For marketers, a multi-screen world offers new opportunities for ROI. While TV accounts for 42% of all ad spending, or $78.8 billion annually,  we also know that 90% of consumers engage with a second screen* — think tablets and mobile phones — while watching TV. 

This means that in a multi-screen world, executing separate television and digital campaigns is a strategic miss. If that’s the case, why are so many of us still doing it?

The old TV measurement problem
In the past, channel-centric thinking, competing objectives, and data silos often stopped marketers from true cross-channel measurement. Even with the advent of marketing measurement best practices like marketing mix modeling, we lived with a significant blind spot around the true impact of TV advertising. 

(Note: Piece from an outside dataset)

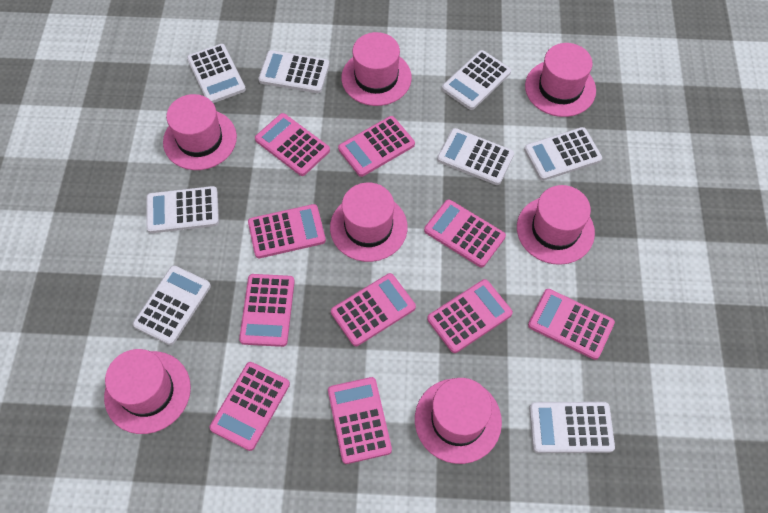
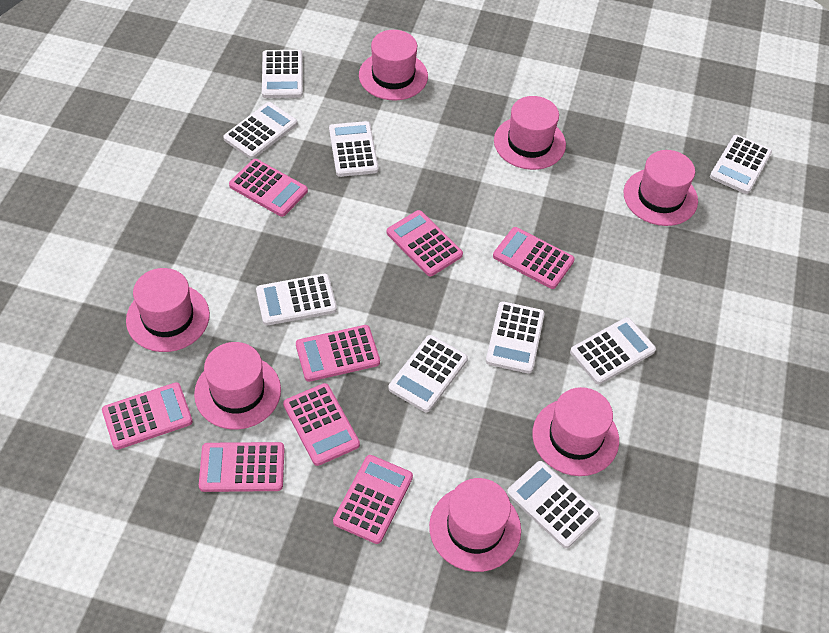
pink calculator: 10 -> 8
white calculator: 8 -> 9

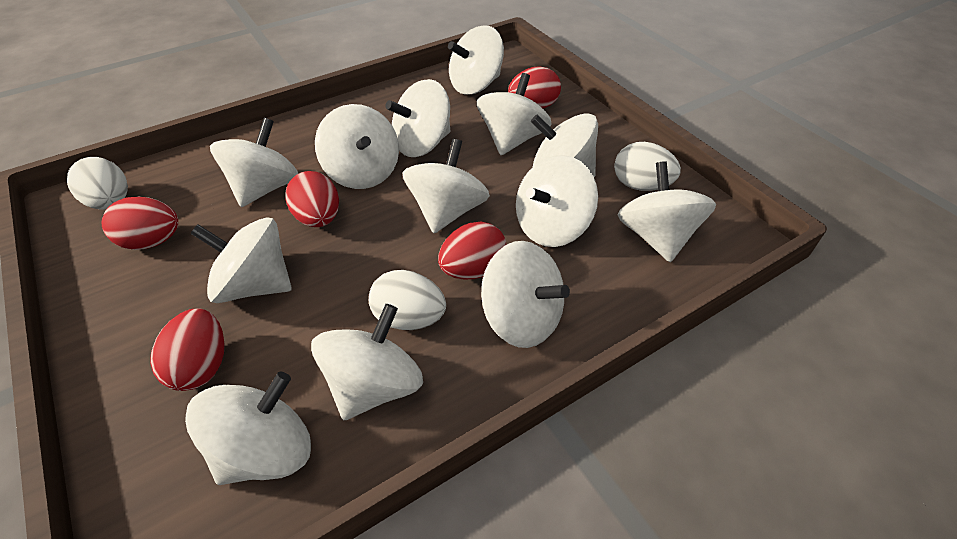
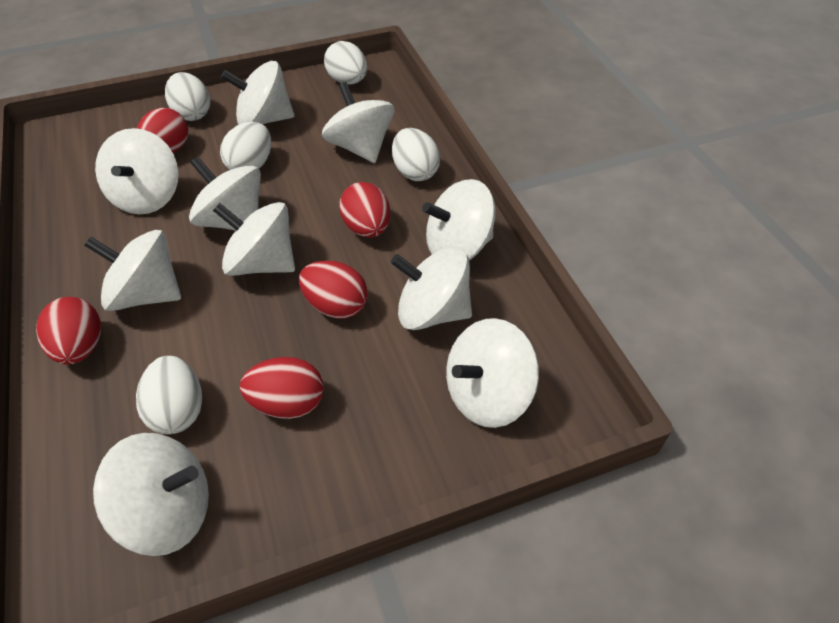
white egg: 3 -> 5
white spinning top: 13 -> 10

TV airings data was hard to come by, and traditional Marketing Mix Modeling reports are often too high-level — and too slow — to offer actionable insights. So, while we’ve known for a long time that TV drives consumers online, we had no way to accurately attribute digital activity to granular TV investments.

The new TV attribution solution
Now, TV attribution makes it possible to connect the dots between TV airings data and digital activity. The resulting insights from TV attribution enable marketers to improve campaign strategies across both mass media and digital channels. 

At a high level, TV attribution carefully analyzes typical search query and site activity to establish a baseline. Then, minute-by-minute TV airings data is correlated with search and site data to detect — and accurately attribute — traffic driven by each TV ad spot. 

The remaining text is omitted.